Renault-Nissan CEO Carlos Ghosn.

One of the auto industry’s most widely respected CEOs is sending signals that he might like to retire.  But those who wonder how Nissan and its alliance partner Renault would replace 58-year-old Carlos Ghosn there may be no need to worry immediately.

The Brazilian-born executive, who serves as chief executive for both Nissan and Renault, may be ready to step down, but only sometime during the upcoming 5-year business cycle, company officials caution.

“Ghosn has said this is the last midterm plan he’ll commit to, meaning he may not stay here for the next midterm period,” Nissan spokesman Koji Okuda told the Bloomberg news service, adding that, “We need to prepare for his possible departure within a five-year period.

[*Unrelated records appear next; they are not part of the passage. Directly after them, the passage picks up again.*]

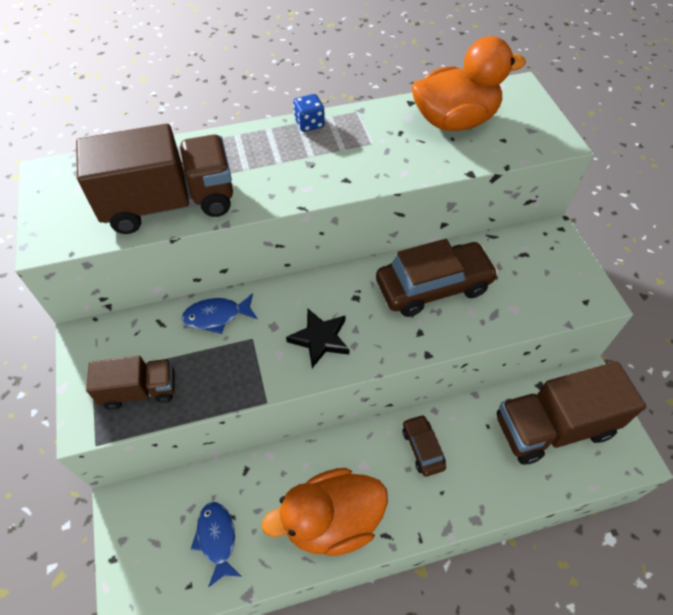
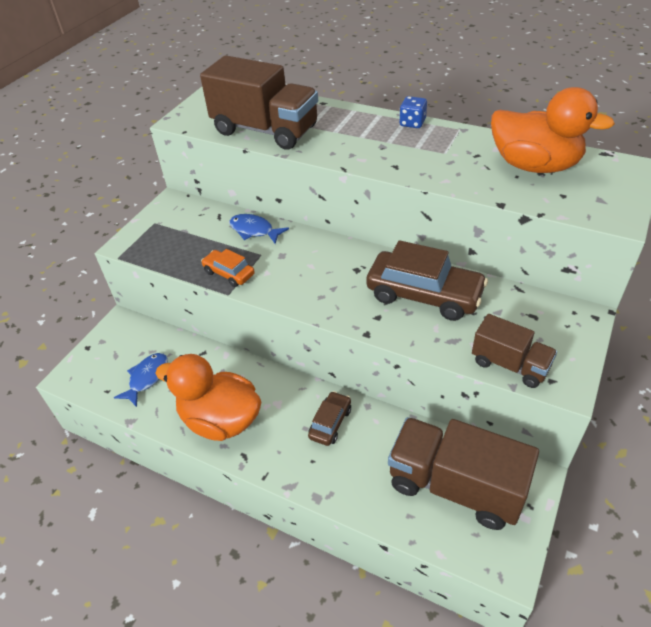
camera: 45 degrees right, 10 degrees down
(140, 390) = (169, 245): brown truck -> brown truck (510, 364)
(242, 379) = (229, 273): none -> orange car
(320, 339) = (302, 280): black star -> none

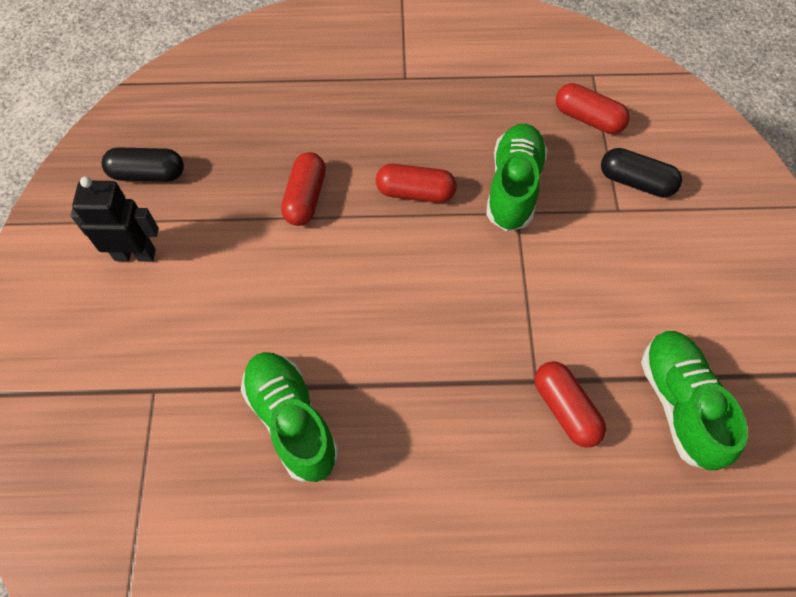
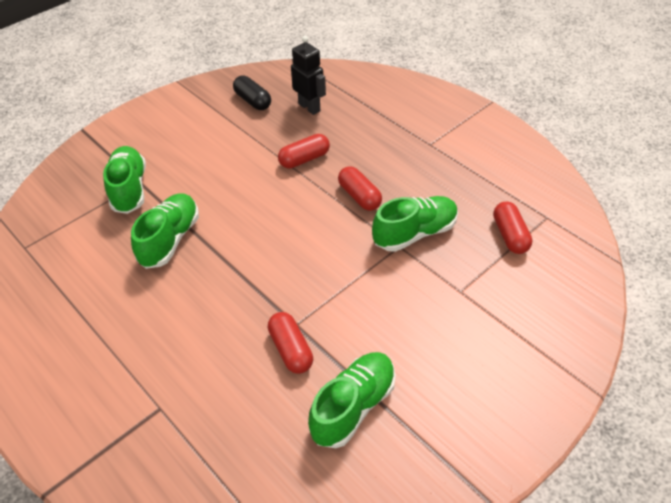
camera: 50 degrees right, 15 degrees down
(135, 254) = (204, 127): black robot -> black robot (309, 107)
(154, 410) = (129, 189): none -> green shoe
(565, 409) = (291, 350): red capsule -> red capsule turned 45 degrees counterclockwise
(636, 182) = (492, 286): black capsule -> none

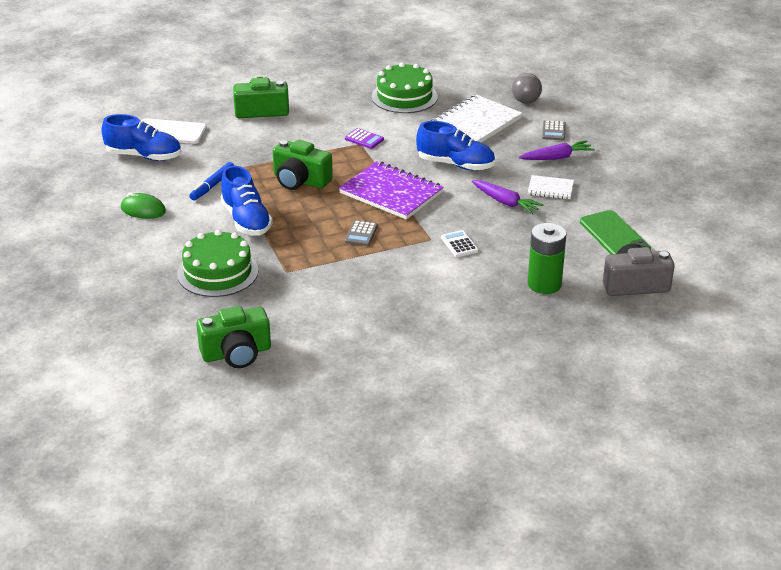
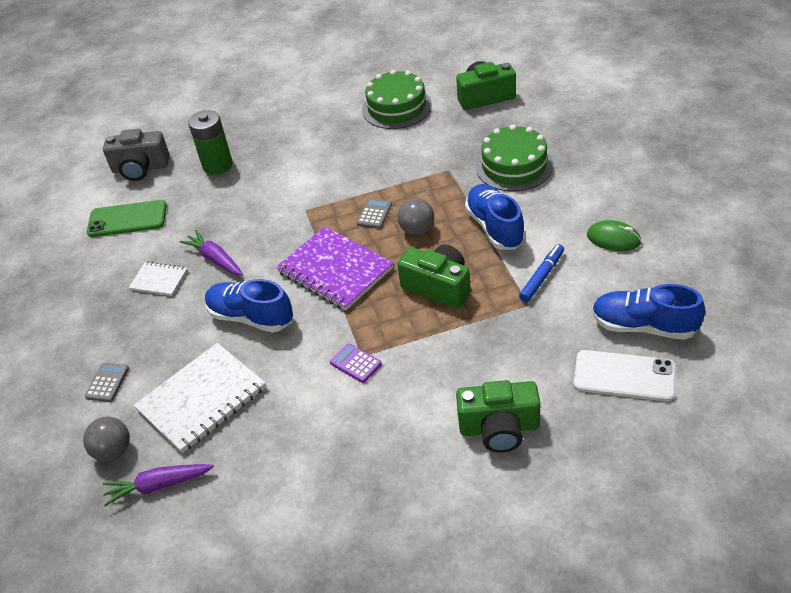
camera: 170 degrees left, 10 degrees up
(319, 220) = (417, 230): none -> grey ball
(404, 97) = (284, 463): green cake -> green cake (396, 107)
(459, 244) = (280, 204): white calculator -> none
(557, 157) = (127, 331): purple carrot -> purple carrot (158, 485)
(614, 236) = (127, 219): green phone -> green phone turned 75 degrees counterclockwise

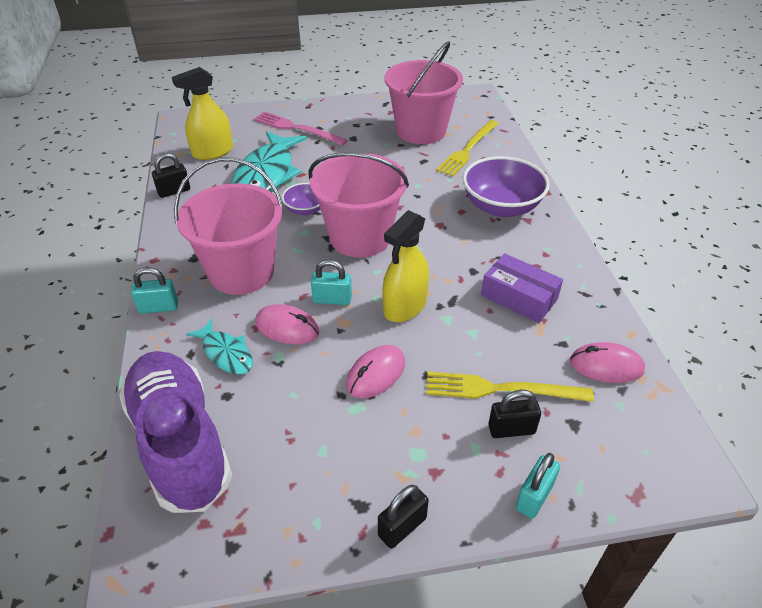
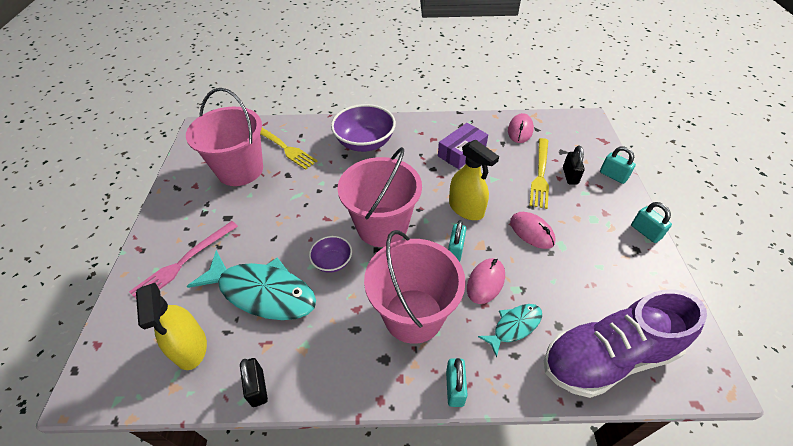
camera: 80 degrees left, 5 degrees up
(402, 527) = (645, 232): black padlock -> turquoise padlock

It is quite possible, several industry sources suggest, that Ghosn would not bow out entirely from the Euro-Asian alliance, which was created when Renault made a critical $6 billion investment in Nissan in 1999.

Renault-Nissan CEO Carlos Ghosn shown with the Infiniti LE battery-car concept during the recent NY Auto Show.

At that time, the executive was put in charge of Nissan, spearheading a dramatic turnaround plan most credit with saving the troubled Japanese maker — and earning himself nicknames that included “Mr. Fix-It,” and to the French, “le cost killer.”

Ghosn added the titles of president and CEO of Renault in May 2005.  By then he was already declared, by one key magazine, among the 50 most famous men in global business and politics.  There have been a slew of biographies and business management books focusing on Ghosn – who was even made the star of a surprisingly popular Japanese “manga” comic book.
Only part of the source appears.